Continuity of apps is impressive. No matter what you are doing inside or out, open or close the device and that same app appears.

For me what makes that impressive isn’t that it happens, but that it’s done right. If you have a map open, the centre of the front screen is what’s shown on the centre of the big screen when opened.

You can open three apps at a time, because – space. I found it hard to clear the multiple windows though, and a Samsung trainer present in the room used the back button to do so – not entirely the best solution.

This is an epic look at the future of smartphones, there’s no doubt this folding format will take on – just in what form factor we don’t know.

I like the book form, it is a natural extension of the mobile.

But by generation 2, 3 and 4 there are a fair few things they need to get right.

It’s too fat. Strange to hold, strange in the pocket.

The Front screen is tiny – hello – did anybody say “Screen to Body Ratio?”

We have to talk about the elephant in the room – the Fold. Not the device in total – the actual fold. It’s visible. Easily.

It most certainly does NOT get in the way or distract you, in fact you quickly learn to look past it.

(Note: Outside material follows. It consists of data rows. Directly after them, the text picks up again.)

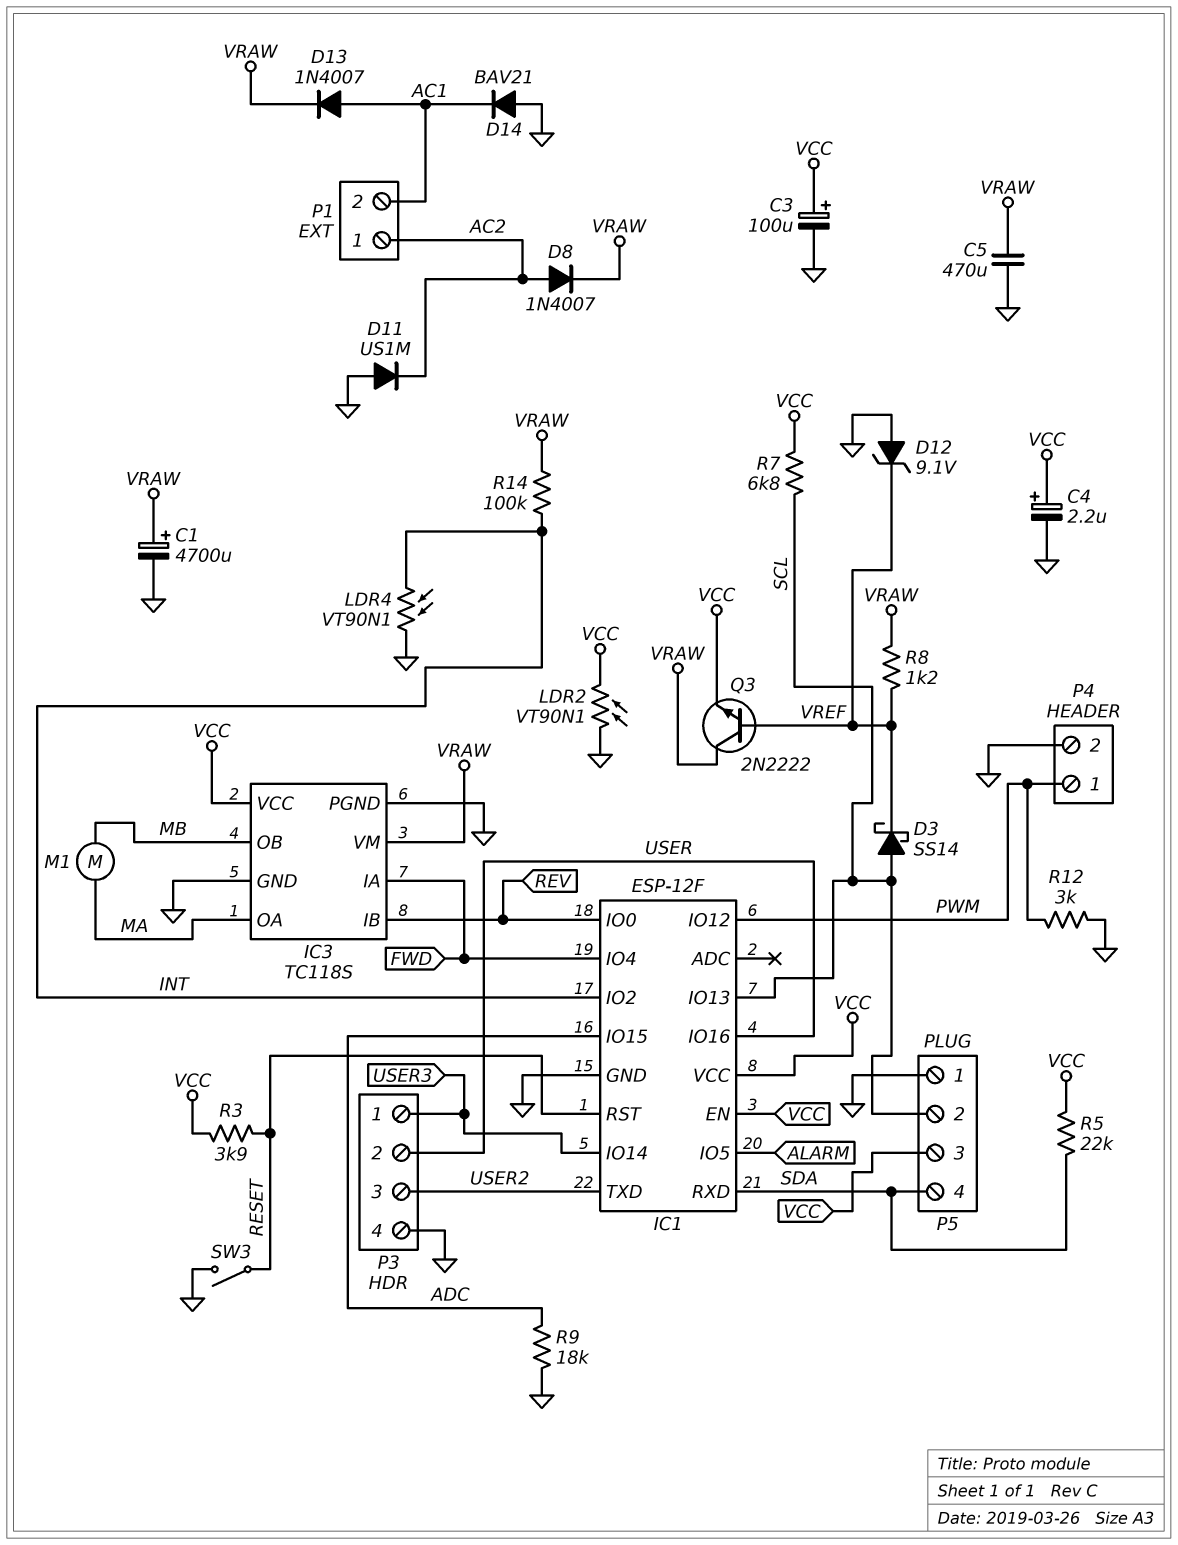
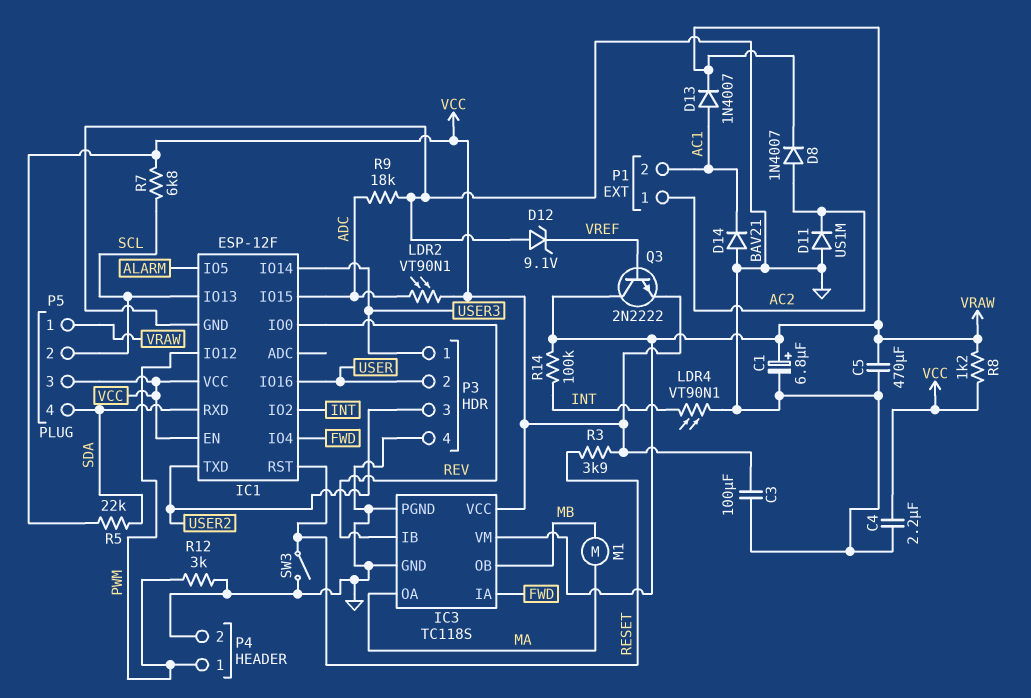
C1: 4700uF (plus VRAW, minus GND) -> 6.8uF (plus VRAW, minus GND)
C3: 100uF (plus VCC, minus GND) -> 100uF (GND, VCC)
C4: 2.2uF (plus VCC, minus GND) -> 2.2uF (GND, VCC)
D3: schottky SS14 (A SCL, K VREF) -> none
LDR2: VT90N1 (GND, VCC) -> VT90N1 (ADC, VCC)
P5 pin 1: GND -> VRAW
R8: 1.2k (VRAW, VREF) -> 1.2k (VCC, VRAW)

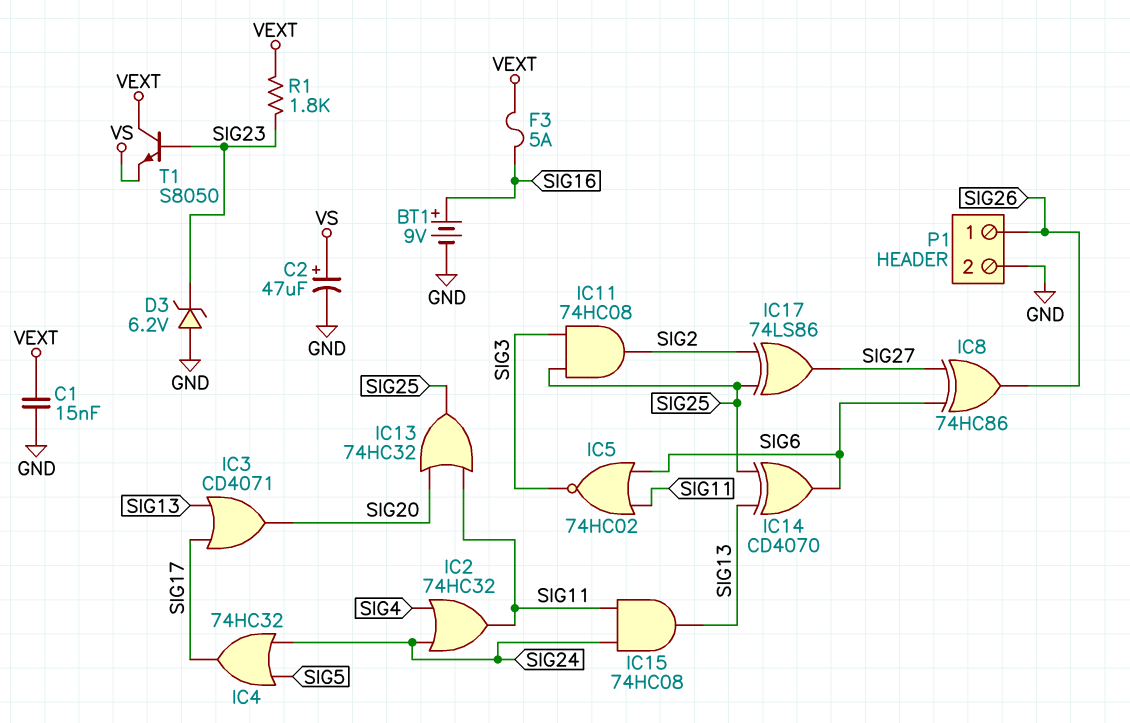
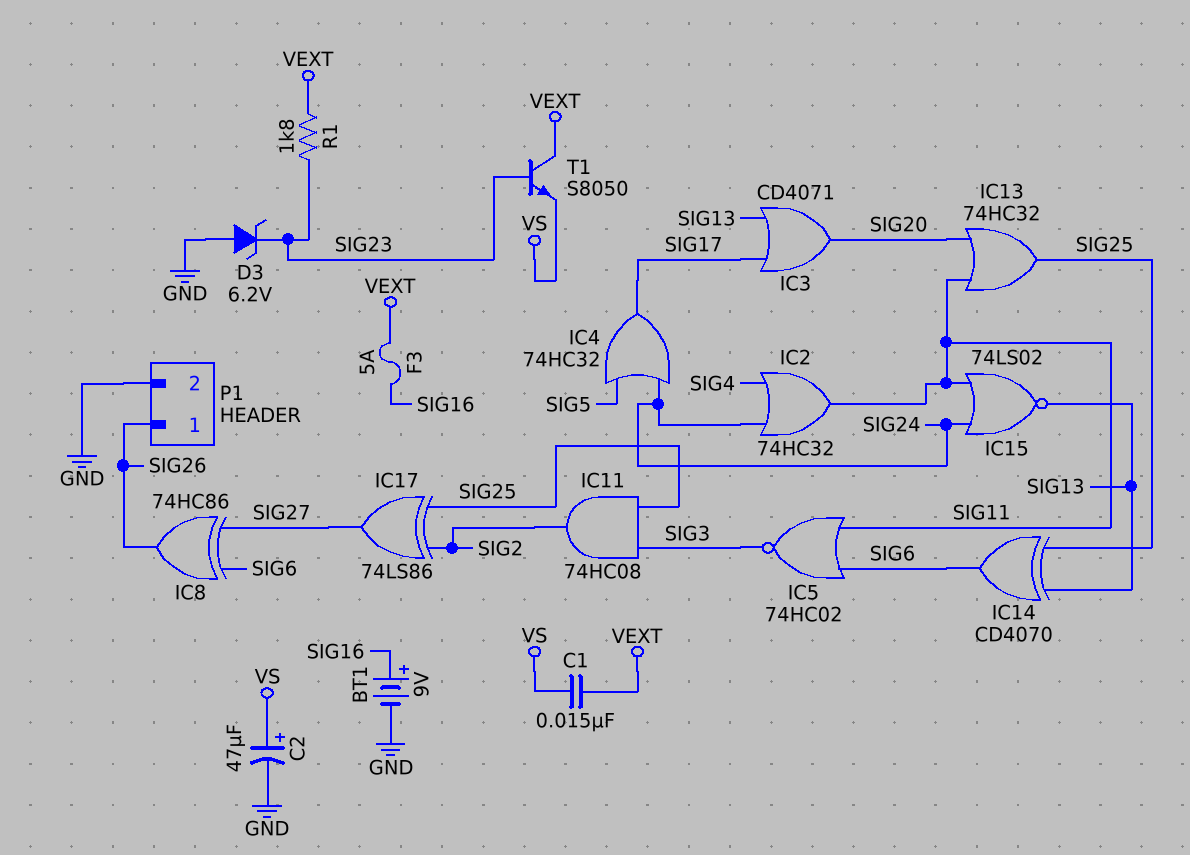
C1: 15nF (GND, VEXT) -> 15nF (VEXT, VS)
IC15: AND 74HC08 (in SIG11, in SIG24, out SIG13) -> NOR 74LS02 (in SIG11, in SIG24, out SIG13)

In dark screens it’s worst, and of course in the brightest environment it’s going to be a shocker.

Then there’s the open Tablet – there’s a huge notch for the cameras, actually sits “on top” of the screen when watching a video.

These are picky things, like the fact it’s a wedge shape, it doesn’t fold totally shut – and for something pushing $3k that’s not great in terms of design.

There’s no speed issues, it seems snappy, the camera looks great, but we were testing in a very controlled environment in a limited time.

This is – unquestionably, one hell of a device. It’s build quality is Porsche level not Tesla. The form and function are spot on, and I get it – there’s a solid use-case.

But I think the above issues have to be top of line for Samsung in the next 6 months. Version 2 has to blow our minds to keep this category rolling.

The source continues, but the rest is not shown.